L’expansion de la vente du sylvestre a contribué à faire augmenter la culture du champignon.

Mais nos métiers sont méconnus. Les gens ne savent pas comment sont produits les champignons « de couche », d’élevage en quelque sorte…

Et dans notre univers du champignon de culture, le «Paris » représente 90% des volumes.

90% de la consommation de champignons frais, c’est du champignon de Paris !

Mais il est produit sur du compost et non du substrat… dans des conditions totalement différentes des nôtres.»

  • Il semblerait que l’on parle moins « d’accidents » voire de décès suite à l’absorption de champignons vénéneux… Est-ce dû à une meilleure connaissance du public ou à une certaine désaffection ?

«Je pense qu’il y a une meilleure connaissance du public…

Et les personnes qui vont ramasser les champignons appartiennent à une certaine génération, mais qui, c’est vrai, emmènent aussi leurs petits-enfants…

Je ne suis pas certaine qu’il y ait vraiment moins de gens qui cueillent. Par contre, il est sûr qu’ils disposent de plus d’informations qu’il y en avait avant. Le fait que l’on en voie, que l’on en vende dans les commerces joue beaucoup également.

Et d’ailleurs, la chance que l’on a dans notre univers aussi, c’est que l’image du champignon, c’est du champignon frais ! Il en existe un peu en poêlées surgelées, en boites de conserve, mais la façon de le consommer reste le frais !

Ceci dit, le champignon demeure un petit marché, il ne se vendra jamais comme la courgette ou le chou-fleur ! Il lui faudrait réussir à se faire une place dans les ventes et les rayons…»

  • Vous faites donc tout ce délicat travail –l’élaboration du substrat– sans jamais voir le champignon pousser, ne seriez-vous pas tentée à terme de vous lancer dans la production, la culture elle-même aussi ?

«Non, ce n’est pas dans la stratégie que j’ai choisie.
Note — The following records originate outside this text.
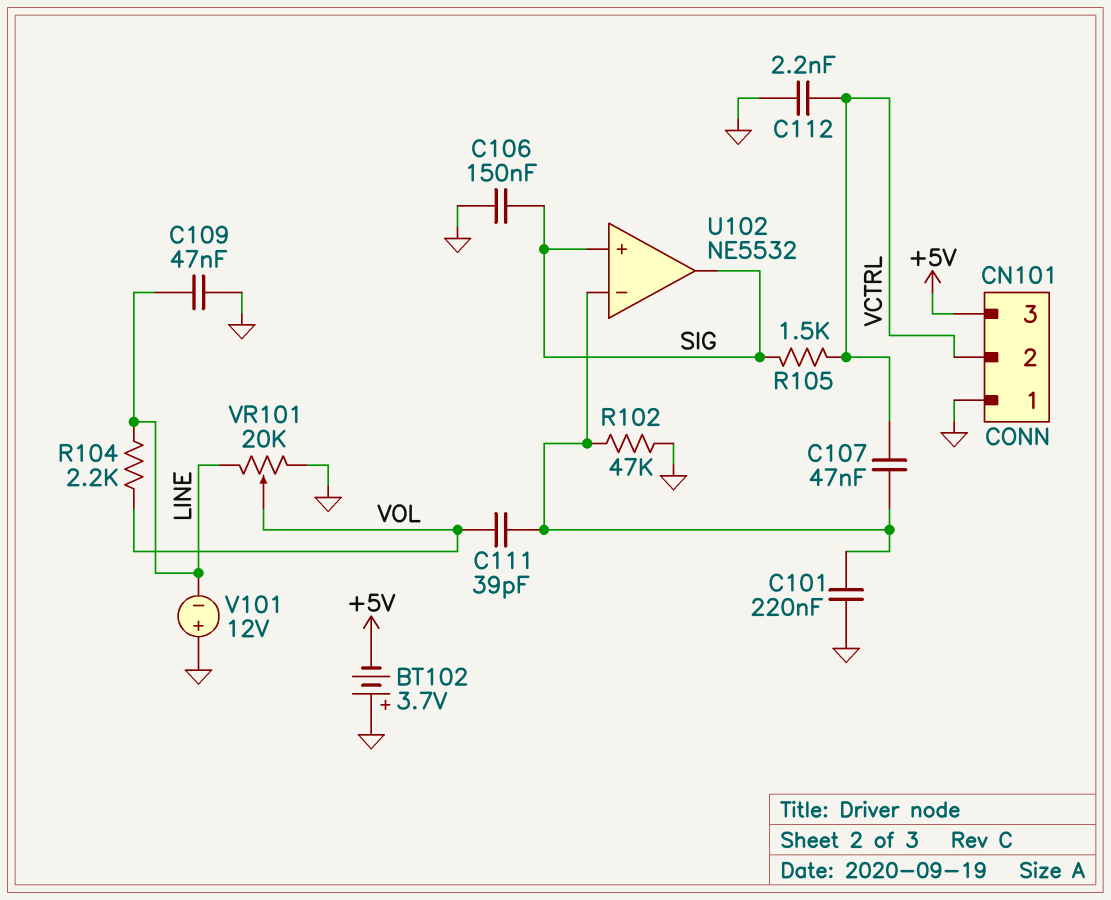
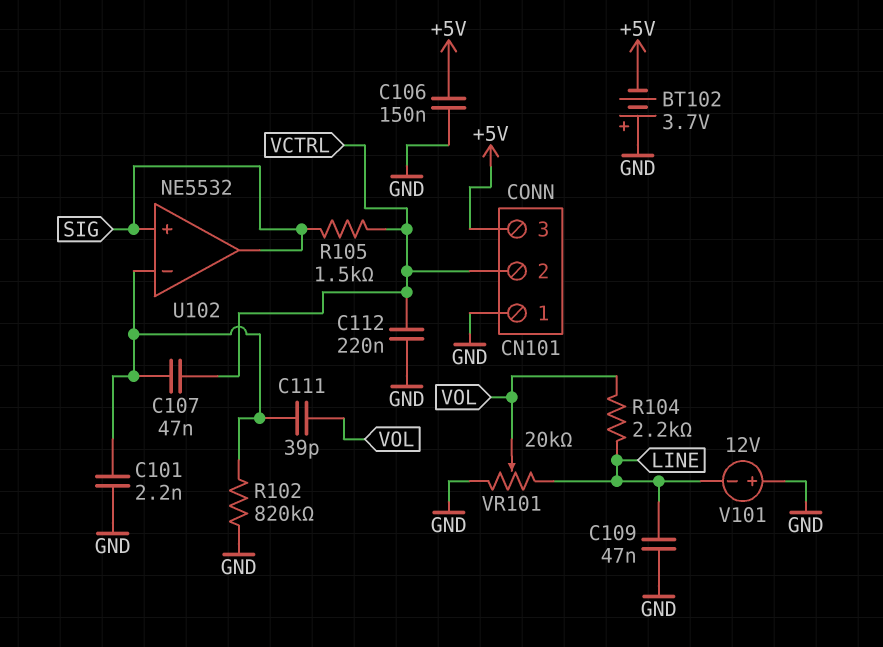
C101: 220nF (GND, U102/in-) -> 2.2nF (GND, U102/in-)
C106: 150nF (GND, SIG) -> 150nF (+5V, GND)
C112: 2.2nF (GND, VCTRL) -> 220nF (GND, VCTRL)
R102: 47k (GND, U102/in-) -> 820k (GND, U102/in-)

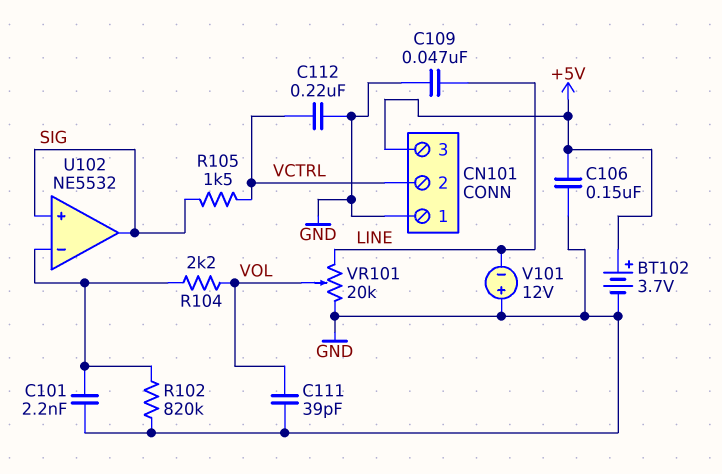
BT102: 3.7V (plus GND, minus +5V) -> 3.7V (plus +5V, minus GND)
C107: 47nF (U102/in-, VCTRL) -> none
C111: 39pF (U102/in-, VOL) -> 39pF (GND, VOL)
R104: 2.2k (LINE, VOL) -> 2.2k (U102/in-, VOL)

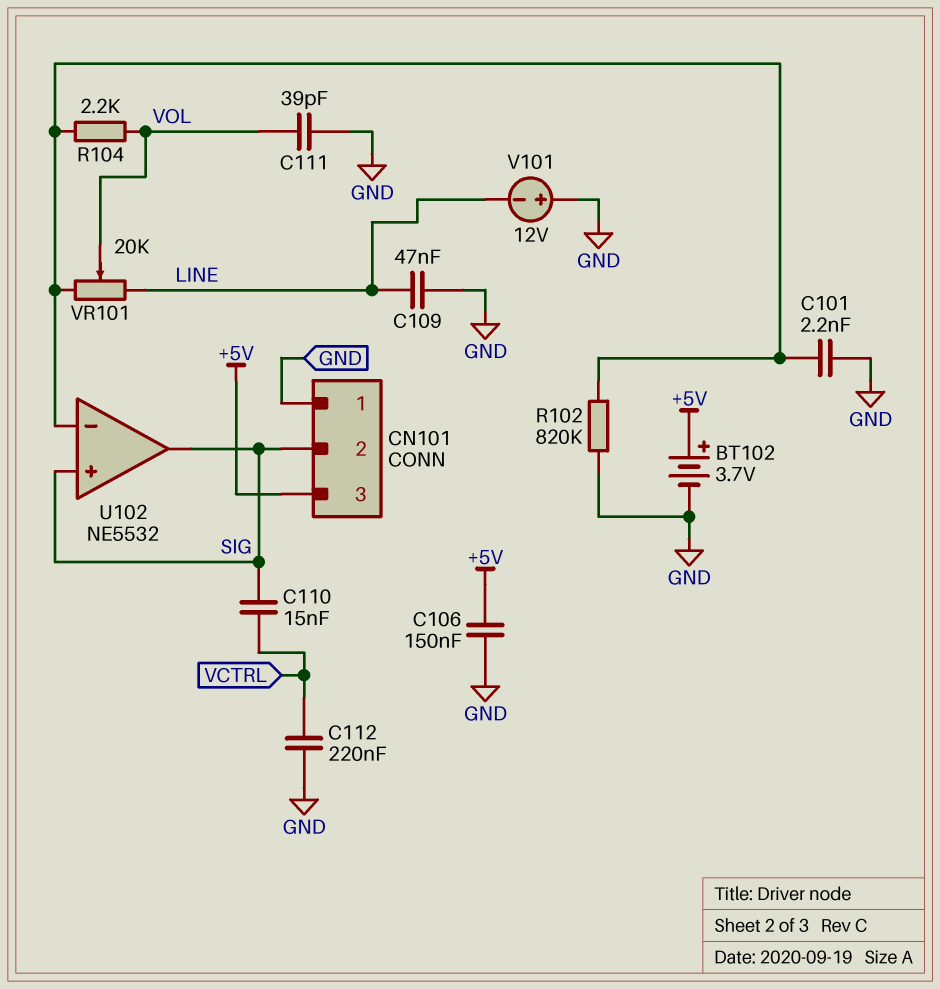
C110: none -> 15nF (SIG, VCTRL)
CN101 pin 2: VCTRL -> SIG
R105: 1.5k (SIG, VCTRL) -> none
VR101: 20k (GND, LINE, wiper VOL) -> 20k (LINE, U102/in-, wiper VOL)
Nous serions en concurrence avec nos clients, ce que je ne veux pas.

Mais nous aimerions réussir à « désaisonnaliser » le travail en le lissant davantage sur l’ensemble de l’année. Le champignon garde l’image de l’automne, il se consomme et s’achète toujours plus aux mois d’octobre, novembre et décembre qu’au mois de mai ! C’est en novembre que nous cumulons beaucoup d’heures de travail supplémentaires.

Il faut pour cela trouver d’autres types de clients que les historiques…

Et pour les perspectives de développement et de diversification, comme je l’ai expliqué, se pose surtout la question de savoir s’il vaut mieux continuer à se développer dans la technique de production de substrat actuelle sur paille que nous maîtrisons bien, selon une vision peut-être plus agricole ou s’il est opportun de nous lancer dans l’autre technologie sur copeaux, dans une vision plus industrielle, ce qui nous permettrait de diversifier l’offre que nous proposons à nos clients et aussi d’en gagner d’autres…

C’est un nouveau challenge à relever… mais je reste positive et suis confiante pour l’avenir!»